Sans aucun doute un récit qui reste en tête et qui nous donne de l’espoir lorsqu’on en arrive au bout.
Une très belle plume pour un roman difficile mais nécessaire.
╰☆ Résumé ☆╮
Pauline, six ans, et sa petite soeur Clémence coulent des jours heureux sur l’île qui les a vues naître, la Réunion. Un matin de 1963, elles sont kidnappées au bord de la route et embarquées de force dans un avion pour la métropole, à neuf mille kilomètres de leurs parents. À Guéret, dans la Creuse, elles sont séparées.
1998 : quelques phrases à la radio rouvrent de vieilles blessures. Frappée par le silence dans lequel est murée sa mère, Caroline, jeune journaliste, décide d’enquêter et s’envole pour la Réunion, où elle découvre peu à peu les détails d’un mensonge d’État.
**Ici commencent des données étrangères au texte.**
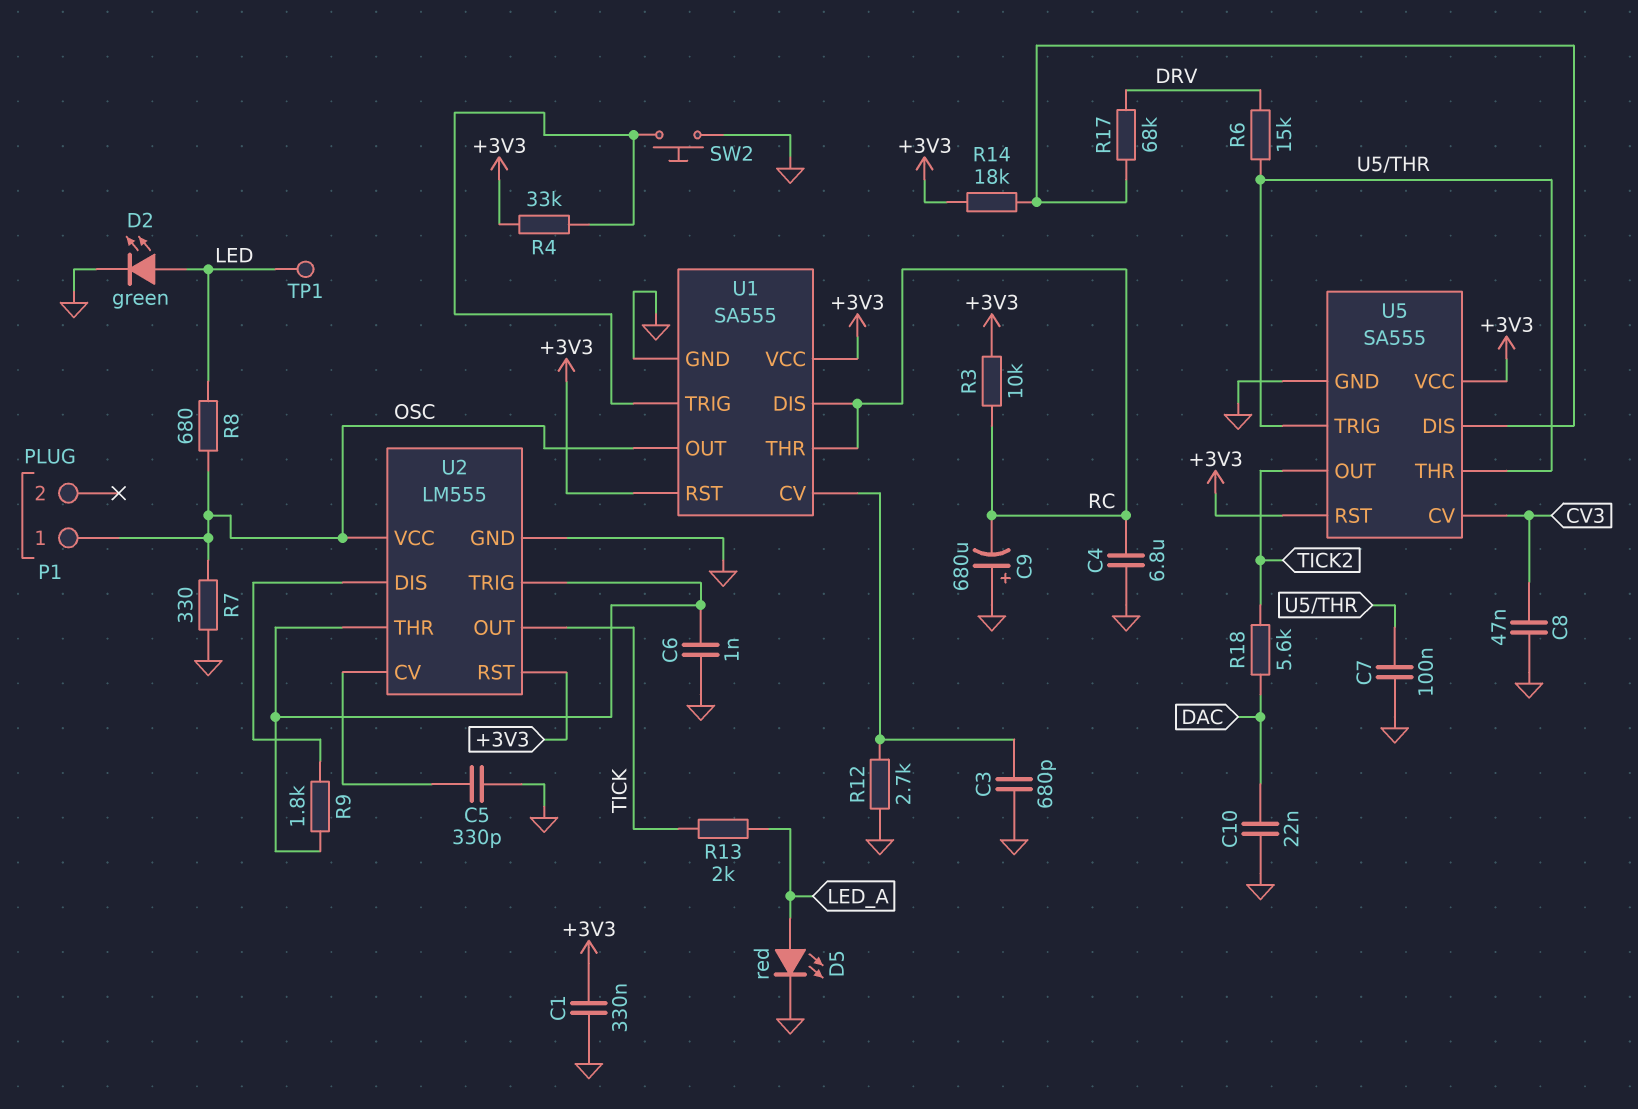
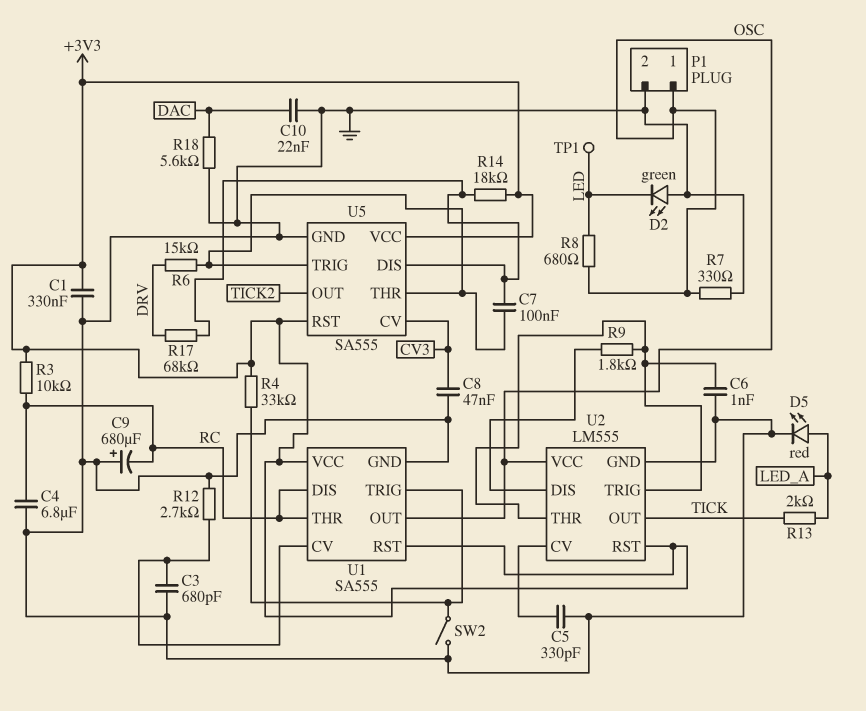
C7: 100nF (GND, U5/THR) -> 100nF (U5/DIS, U5/THR)
D2: LED green (A LED, K GND) -> LED green (A GND, K LED)
P1 pin 2: none -> GND
R18: 5.6k (DAC, TICK2) -> 5.6k (DAC, GND)
SW2: button (GND, U1/TRIG) -> switch (GND, U1/TRIG)

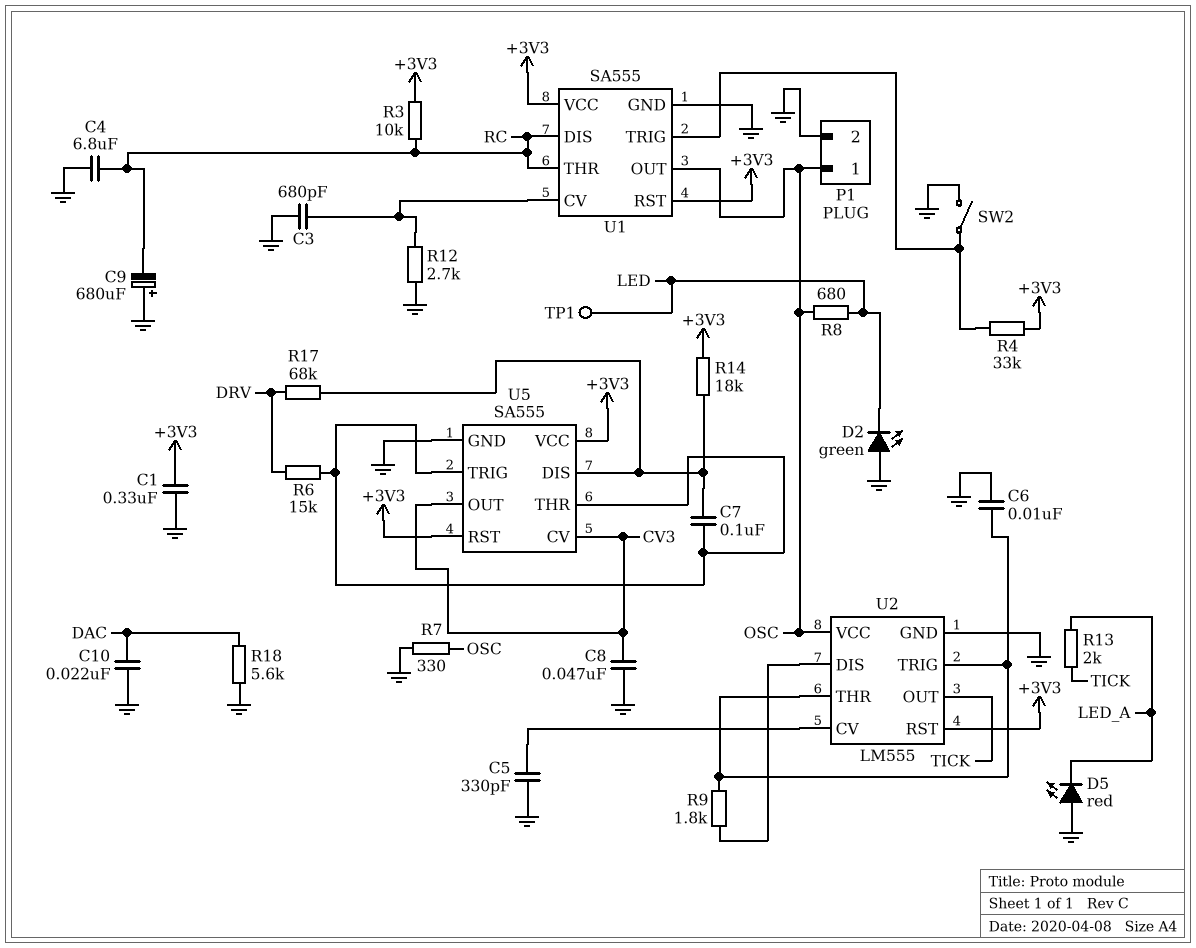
C6: 1nF (GND, U2/THR) -> 10nF (GND, U2/THR)
D5: LED red (A LED_A, K GND) -> LED red (A GND, K LED_A)
U5 pin OUT: TICK2 -> CV3

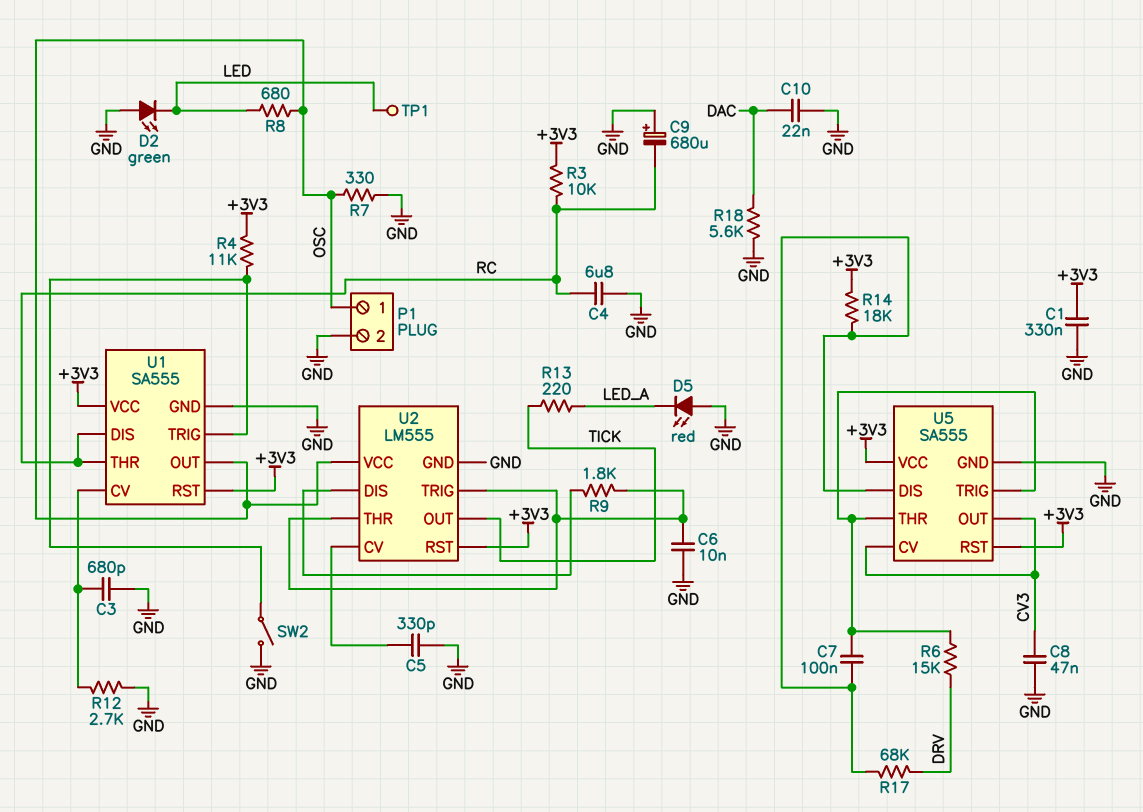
R4: 33k (+3V3, U1/TRIG) -> 11k (+3V3, U1/TRIG)
R13: 2k (LED_A, TICK) -> 220 (LED_A, TICK)

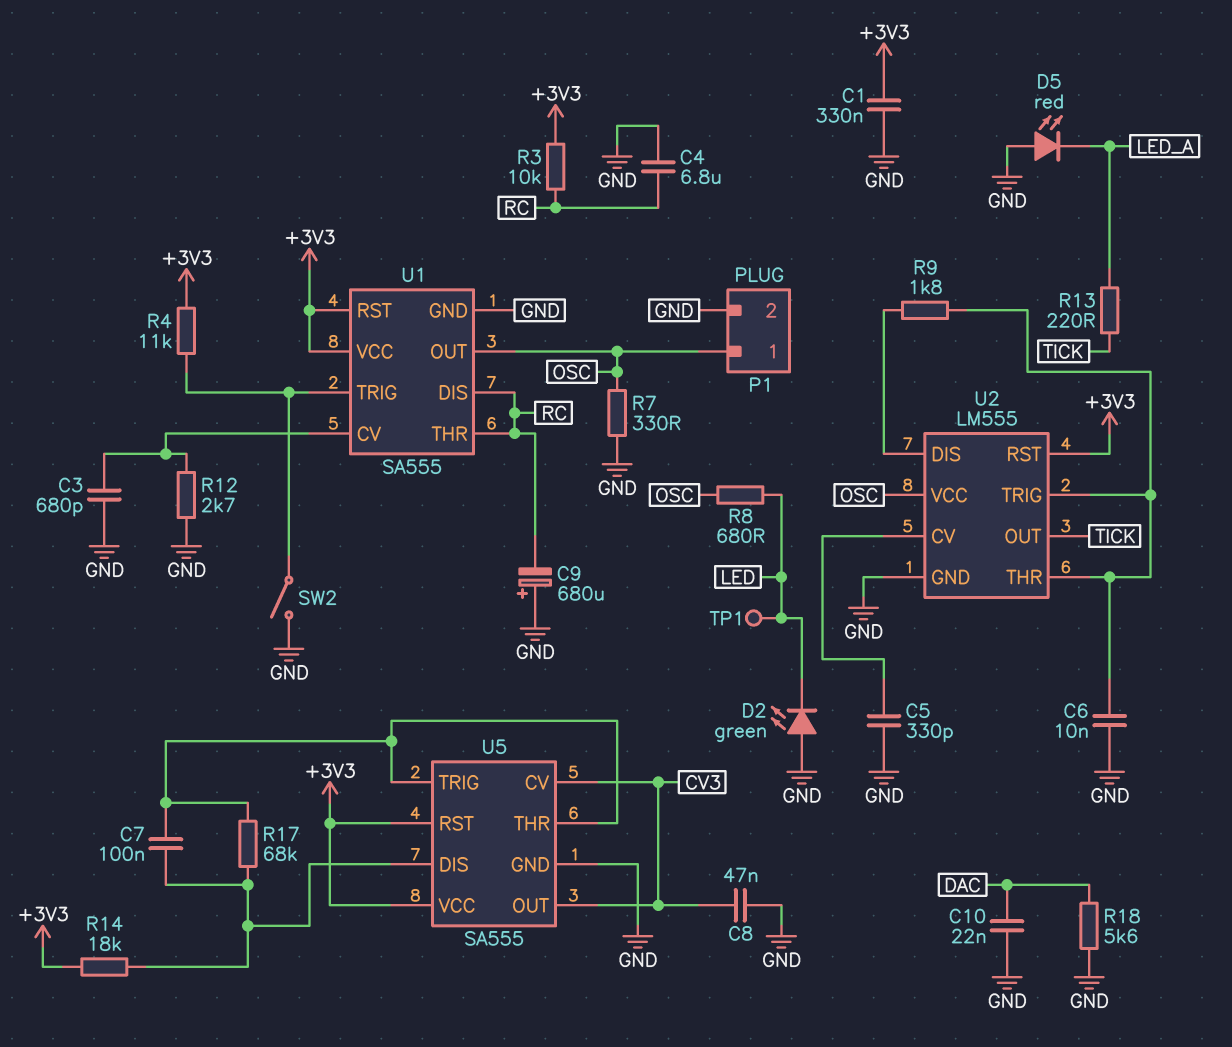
R6: 15k (DRV, U5/THR) -> none
R17: 68k (DRV, U5/DIS) -> 68k (U5/DIS, U5/THR)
À travers l’évocation de l’enlèvement méconnu d’au moins deux mille enfants réunionnais entre 1963 et 1982, dans le but de repeupler des départements sinistrés de la métropole, Ariane Bois raconte le destin de deux générations de femmes victimes de l’arbitraire et du secret.
L’histoire d’une quête des origines et d’une résilience, portée par un grand souffle romanesque.
✿ Mon avis ✿
Grâce à ce roman, Ariane Bois prend le courage de mettre en lumière une partie sombre et secrète de la France. Un pan que peu de gens connaissent mais qui pourtant a réellement existé entre 1963 et 1982 : l’enlèvement d’au moins 2000 enfants réunionnais et leur ‘importation’ dans des communes françaises que l’on désirait « repeupler ».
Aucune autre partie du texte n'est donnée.